Karma Chodrak : un sculpteur qui aide à lutter contre la pauvreté tout en préservant son art

Publié le 2020-07-23 à 11:28  |  China Tibet Online


Karma Chodrak.

Le canton de Phusum est connu comme la « ville natale de la sculpture ». La moitié des familles du canton travaillent dans la gravure et l'impression des drapeaux de prières. En 2009, les compétences de gravure de Phusum ont été incluses dans la Liste de protection du patrimoine culturel immatériel au niveau de la région autonome du Tibet.

Le superbe processus de sculpture de Phusum et ses procédures compliquées peuvent être subdivisés en plus de 30 procédures allant de la sélection du bois, la production, la sculpture à la production finale de panneaux de sculpture de haute qualité. Tout se fait à la main, et ces techniques sont considérées comme une compétence ancienne que les gravures modernes ne peuvent pas remplacer.

De plus, les sculptures de Phusum ont différentes formes et sont largement utilisées. Elles ne comprennent pas uniquement des écritures et des motifs sculptés, mais elles sont également utilisées pour l'impression de drapeaux de prière.


Dorje Chophel (à droite) et Karma Chodrak (à gauche).

Karma Chodrak est né dans une famille de copieurs et de sculpteurs des écritures tibétaines dans le village de Ruba, dans le canton de Phusum. Son père Dorje Chophel a formé de nombreux disciples en sculpture des écritures tibétaines, et son grand frère Dampa Roje est maintenant engagé dans le sauvetage et la protection d'anciens livres tibétains dans le palais du Potala. « La plupart de mes souvenirs d'enfance sont liés à la calligraphie tibétaine et à la sculpture des Écritures », explique Karma Chodrak.

À l'âge de 13 ans, Karma Chodrak a commencé son apprentissage de la sculpture. Après des longues études et pratiques, les techniques de la calligraphie et de la sculpture tibétaine de Karma Chodrak s'améliorent de plus en plus. En 2014, il est devenu un héritier représentatif du patrimoine culturel immatériel de sa ville. Aujourd'hui, les sculptures de calligraphie tibétaine de Karma Chodrak sont bien connues, et les commandes ne cessent de lui arriver, et bien qu'il soit bien lancé sur la route de l'enrichissement, mais il n'a pas oublié de pousser ses villageois et les aide à devenir riches ensemble.
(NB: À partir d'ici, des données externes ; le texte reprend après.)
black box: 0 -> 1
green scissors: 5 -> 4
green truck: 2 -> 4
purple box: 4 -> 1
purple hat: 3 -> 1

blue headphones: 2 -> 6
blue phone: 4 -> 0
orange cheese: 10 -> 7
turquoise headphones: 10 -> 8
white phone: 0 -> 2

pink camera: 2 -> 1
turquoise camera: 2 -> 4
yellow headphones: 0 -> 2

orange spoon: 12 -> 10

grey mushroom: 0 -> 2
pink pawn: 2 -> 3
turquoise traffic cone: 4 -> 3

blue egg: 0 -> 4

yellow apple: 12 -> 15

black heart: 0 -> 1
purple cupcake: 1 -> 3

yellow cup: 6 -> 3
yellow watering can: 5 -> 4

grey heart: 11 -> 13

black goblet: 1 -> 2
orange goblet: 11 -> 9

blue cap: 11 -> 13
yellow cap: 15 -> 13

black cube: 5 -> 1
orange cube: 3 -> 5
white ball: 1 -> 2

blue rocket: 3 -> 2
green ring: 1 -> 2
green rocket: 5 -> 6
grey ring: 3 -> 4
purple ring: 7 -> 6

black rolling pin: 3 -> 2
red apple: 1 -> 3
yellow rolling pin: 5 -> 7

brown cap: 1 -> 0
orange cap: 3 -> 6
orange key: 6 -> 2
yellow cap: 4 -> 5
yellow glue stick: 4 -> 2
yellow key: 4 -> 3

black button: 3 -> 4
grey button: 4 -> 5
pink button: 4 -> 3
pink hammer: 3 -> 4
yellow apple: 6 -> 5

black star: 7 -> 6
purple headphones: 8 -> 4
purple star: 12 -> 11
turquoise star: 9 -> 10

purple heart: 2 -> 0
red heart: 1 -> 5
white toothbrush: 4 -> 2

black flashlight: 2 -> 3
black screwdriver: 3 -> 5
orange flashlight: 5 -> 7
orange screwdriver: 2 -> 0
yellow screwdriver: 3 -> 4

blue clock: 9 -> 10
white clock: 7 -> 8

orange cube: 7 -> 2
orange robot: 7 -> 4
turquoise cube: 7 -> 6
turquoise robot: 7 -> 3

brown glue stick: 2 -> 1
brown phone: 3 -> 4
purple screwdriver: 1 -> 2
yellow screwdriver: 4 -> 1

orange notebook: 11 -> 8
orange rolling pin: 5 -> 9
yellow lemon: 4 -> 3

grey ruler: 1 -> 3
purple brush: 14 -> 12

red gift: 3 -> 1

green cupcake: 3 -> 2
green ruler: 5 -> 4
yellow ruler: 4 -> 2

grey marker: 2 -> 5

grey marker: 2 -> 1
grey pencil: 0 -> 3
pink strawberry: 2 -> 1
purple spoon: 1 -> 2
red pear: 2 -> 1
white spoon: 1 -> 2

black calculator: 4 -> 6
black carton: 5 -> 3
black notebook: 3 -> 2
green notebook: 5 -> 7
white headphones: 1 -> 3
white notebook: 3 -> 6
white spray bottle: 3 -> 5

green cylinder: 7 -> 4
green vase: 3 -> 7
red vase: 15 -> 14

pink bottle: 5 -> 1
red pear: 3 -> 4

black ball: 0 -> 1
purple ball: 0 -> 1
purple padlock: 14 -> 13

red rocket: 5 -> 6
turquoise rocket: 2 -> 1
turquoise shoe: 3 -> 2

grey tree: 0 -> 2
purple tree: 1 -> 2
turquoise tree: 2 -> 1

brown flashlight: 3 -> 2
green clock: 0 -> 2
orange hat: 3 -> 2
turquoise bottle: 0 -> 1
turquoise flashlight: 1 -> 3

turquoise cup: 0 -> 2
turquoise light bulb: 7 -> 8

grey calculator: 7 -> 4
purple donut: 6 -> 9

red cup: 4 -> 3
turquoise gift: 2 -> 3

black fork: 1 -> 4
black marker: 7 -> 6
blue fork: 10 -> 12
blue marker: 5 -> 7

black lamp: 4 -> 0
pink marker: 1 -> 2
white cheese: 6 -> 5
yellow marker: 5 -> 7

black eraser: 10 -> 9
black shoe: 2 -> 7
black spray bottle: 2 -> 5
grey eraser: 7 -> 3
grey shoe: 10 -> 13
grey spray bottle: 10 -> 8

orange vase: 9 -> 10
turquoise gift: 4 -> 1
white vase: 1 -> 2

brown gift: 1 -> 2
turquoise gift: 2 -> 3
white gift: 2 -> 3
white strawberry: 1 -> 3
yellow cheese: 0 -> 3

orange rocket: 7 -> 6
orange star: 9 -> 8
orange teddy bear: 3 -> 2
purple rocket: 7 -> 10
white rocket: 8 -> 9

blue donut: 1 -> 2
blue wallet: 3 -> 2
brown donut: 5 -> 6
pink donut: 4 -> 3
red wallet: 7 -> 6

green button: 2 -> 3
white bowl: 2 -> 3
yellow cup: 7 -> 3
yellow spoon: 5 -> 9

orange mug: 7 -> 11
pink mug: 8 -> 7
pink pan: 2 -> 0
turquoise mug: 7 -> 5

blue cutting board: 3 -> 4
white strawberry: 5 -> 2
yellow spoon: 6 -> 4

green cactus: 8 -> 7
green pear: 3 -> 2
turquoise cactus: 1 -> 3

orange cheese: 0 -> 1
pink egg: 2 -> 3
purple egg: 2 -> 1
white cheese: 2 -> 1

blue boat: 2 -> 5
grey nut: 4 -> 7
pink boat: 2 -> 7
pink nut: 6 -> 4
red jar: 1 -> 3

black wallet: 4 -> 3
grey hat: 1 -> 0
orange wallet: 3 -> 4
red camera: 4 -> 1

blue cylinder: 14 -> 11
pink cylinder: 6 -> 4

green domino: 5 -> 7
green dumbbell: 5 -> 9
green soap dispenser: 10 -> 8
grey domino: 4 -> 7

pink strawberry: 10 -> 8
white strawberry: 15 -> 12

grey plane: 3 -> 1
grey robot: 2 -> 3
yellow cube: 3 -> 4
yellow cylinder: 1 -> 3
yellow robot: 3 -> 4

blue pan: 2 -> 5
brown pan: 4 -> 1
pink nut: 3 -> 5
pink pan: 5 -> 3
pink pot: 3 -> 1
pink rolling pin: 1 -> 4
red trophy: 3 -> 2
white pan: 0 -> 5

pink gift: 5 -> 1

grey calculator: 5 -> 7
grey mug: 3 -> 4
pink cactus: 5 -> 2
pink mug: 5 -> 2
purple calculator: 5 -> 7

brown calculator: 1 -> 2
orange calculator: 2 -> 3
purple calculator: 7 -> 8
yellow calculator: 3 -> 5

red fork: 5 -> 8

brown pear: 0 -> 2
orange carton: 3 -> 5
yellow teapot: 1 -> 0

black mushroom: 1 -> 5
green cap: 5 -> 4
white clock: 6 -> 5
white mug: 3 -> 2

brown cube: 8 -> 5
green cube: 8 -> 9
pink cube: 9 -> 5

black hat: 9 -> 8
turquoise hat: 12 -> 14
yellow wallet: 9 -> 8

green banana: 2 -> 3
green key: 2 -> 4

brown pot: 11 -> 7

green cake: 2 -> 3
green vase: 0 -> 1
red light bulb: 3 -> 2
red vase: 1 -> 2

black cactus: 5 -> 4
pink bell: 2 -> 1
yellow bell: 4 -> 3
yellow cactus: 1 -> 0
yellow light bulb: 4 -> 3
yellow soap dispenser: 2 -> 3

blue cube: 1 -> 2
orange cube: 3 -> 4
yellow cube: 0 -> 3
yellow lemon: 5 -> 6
Dans le cadre de la stratégie de revitalisation rurale, le 11 avril 2016, Karma Chodrak, avec le soutien du gouvernement du district de Nyimu, a créé en tant que personne morale une coopérative professionnelle pour assurer l'héritage de la sculpture de calligraphie tibétaine de Dele Baijue. Grâce à diverses méthodes telles que l'emploi sur place et les dividendes en espèces, il est devenu un bon guide pour encourager les agriculteurs et les bergers locaux à augmenter leurs revenus. Les canaux de revenus pour les agriculteurs et les bergers locaux ont été élargis, ce qui a fortement encouragé le développement soutenu, sain et rapide de l'économie locale, améliorant considérablement les moyens de subsistance des populations. « La plupart des apprentis inscrits dans notre coopérative viennent de ménages pauvres du village. Je leur paie un certain salaire, et j'espère réduire leur fardeau familial », a dit Karma Chodrak. « J'ai rassemblé 40 apprentis au total. La plupart des apprentis qui ont terminé la formation se sont déjà engagés sur la voie de la prospérité avec leurs propres compétences. »

« Mon plus grand rêve est de diriger une école et de recruter principalement des enfants et des étudiants pauvres qui veulent vraiment apprendre. Je leur apprendrai les techniques de sculpture de calligraphie tibétaine, d'écriture tibétaine et d'écriture du sutra et de restauration murale. D'une part, il appartient à la prochaine génération de continuer à transmettre ces compétences en sculpture. D'un autre côté, c'est une compétence qui peut être enseignée aux enfants de familles pauvres. J'espère qu'ils pourront s'enrichir par eux-mêmes », a déclaré Karma Chodrak.